By Whitney Vickers
YELLOW SPRINGS — Mills Lawn Elementary School children took to the streets of Yellow Springs Wednesday while Beatles song “All You Need is Love,” played in the background and they chanted, “Peace is better than violence.”
It is the school’s third annual Peace Week, which was just declared a resolution by Yellow Springs Village Council. All of the children marched around the block as they held paper-plate signs with varying peace signs designed on them. Most wore white to symbolize cooperation; throughout the other five days of the school week, they are being encouraged to wear other colors on certain days to symbolize values, such as honesty, respect, responsibility and personal best.
Peace Week was started by Mills Lawn Elementary School Guidance Counselor John Gudgel and Principal Matt Housh as a means of promoting peace and combating bullying. Three years ago, Gudgel and Housh spent time considering the typical route society takes while dealing with relationships and bullying and didn’t feel that it was effective.

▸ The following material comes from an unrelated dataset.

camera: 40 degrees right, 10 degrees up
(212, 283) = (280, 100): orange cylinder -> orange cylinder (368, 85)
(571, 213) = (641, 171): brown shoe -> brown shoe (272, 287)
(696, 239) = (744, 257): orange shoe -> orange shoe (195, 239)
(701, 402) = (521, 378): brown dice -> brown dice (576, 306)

“We thought there would be a better way to approach it — not by being negative or singling out an evil bully, but instead by talking to the entire school about creating peace, what peace looks like and how we engineer peace everyday and demystify the whole bullying thing,” Housh said.
Its first year included artisan residents assisting Mills Lawn in creating art that currently hangs in the library based on influential peacemakers; the second year included a peace wall. Housh and Gudgel are already considering what event will take place next year to highlight Peace Week. It includes classroom activities in which students are presented with vocabulary and other skills related to Peace Week’s values.

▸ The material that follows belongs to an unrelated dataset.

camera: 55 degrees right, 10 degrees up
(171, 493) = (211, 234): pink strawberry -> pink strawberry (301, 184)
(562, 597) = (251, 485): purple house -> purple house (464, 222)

“Kids are beginning to use their conflict resolution skills without assistance from adults,” Gudgel said. “Sometimes we can present them in an environment where they can dialogue and resolve conflict on their own and that’s one of the biggest goals of this peace project movement. It’s really inspirational when kids can understand and can act out and apply those skills.”
After the parade, the children gathered in the school for a pep rally, which included the fifth and sixth grade choir singing “Bridge over Troubled Water.”

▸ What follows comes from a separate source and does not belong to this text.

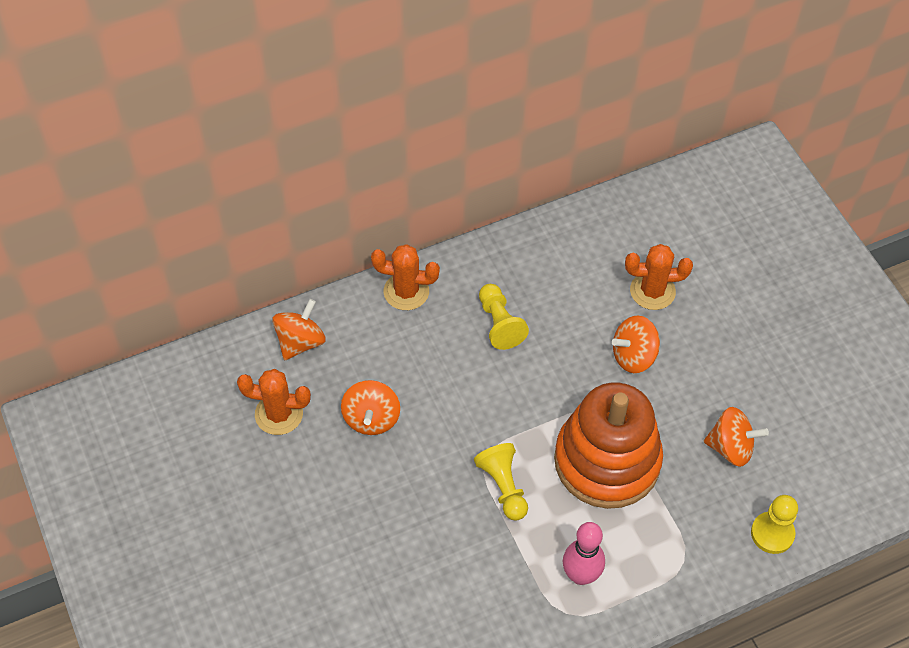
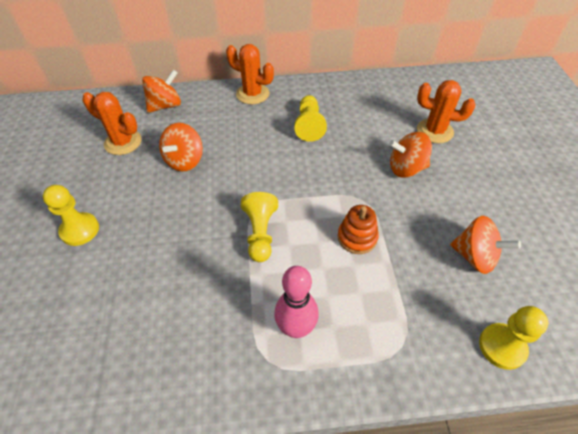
camera: 20 degrees right, 5 degrees down
(302, 542) = (80, 230): none -> yellow pawn
(607, 461) = (357, 237): orange stacking toy -> orange stacking toy, size x0.42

Village Manager Patti Bates and three Yellow Springs Police Officers additionally presented the village’s resolution to all of the rally’s attendees. The students, starting with those who wore stilts or pulled a wagon behind them during the parade, left the pep rally in a “peace train” as “Love Train” by The O’Jays and “Why Can’t We be Friends” by War played behind them.
“The village is very supportive of peace,” Bates said. “There are a lot of activities associated with the Village of Yellow Springs that promote peace and so this is one more element of what the village feels is important and the schools, of course, are incredibly important to us.”
Housh and Gudgel are hopeful that Mills Lawn students will take the skills learned during Peace Week and use them each day. Gudgel said earlier in the week he received an email from a parent expressing that a student was experiencing a conflict at home, but was taking steps in resolving such on their own. Housh said if other communities are interested in Mills Lawn’s efforts in creating this event, they are free to contact him.
“I think it’s important for them (students) to realize that we are all in this together and there are not certain people who are bad or bullies — everyone does well and makes mistakes sometimes — so we have to learn that we are all in this together and that we have to solve things and not separate but come together when conflict arises,” Housh said.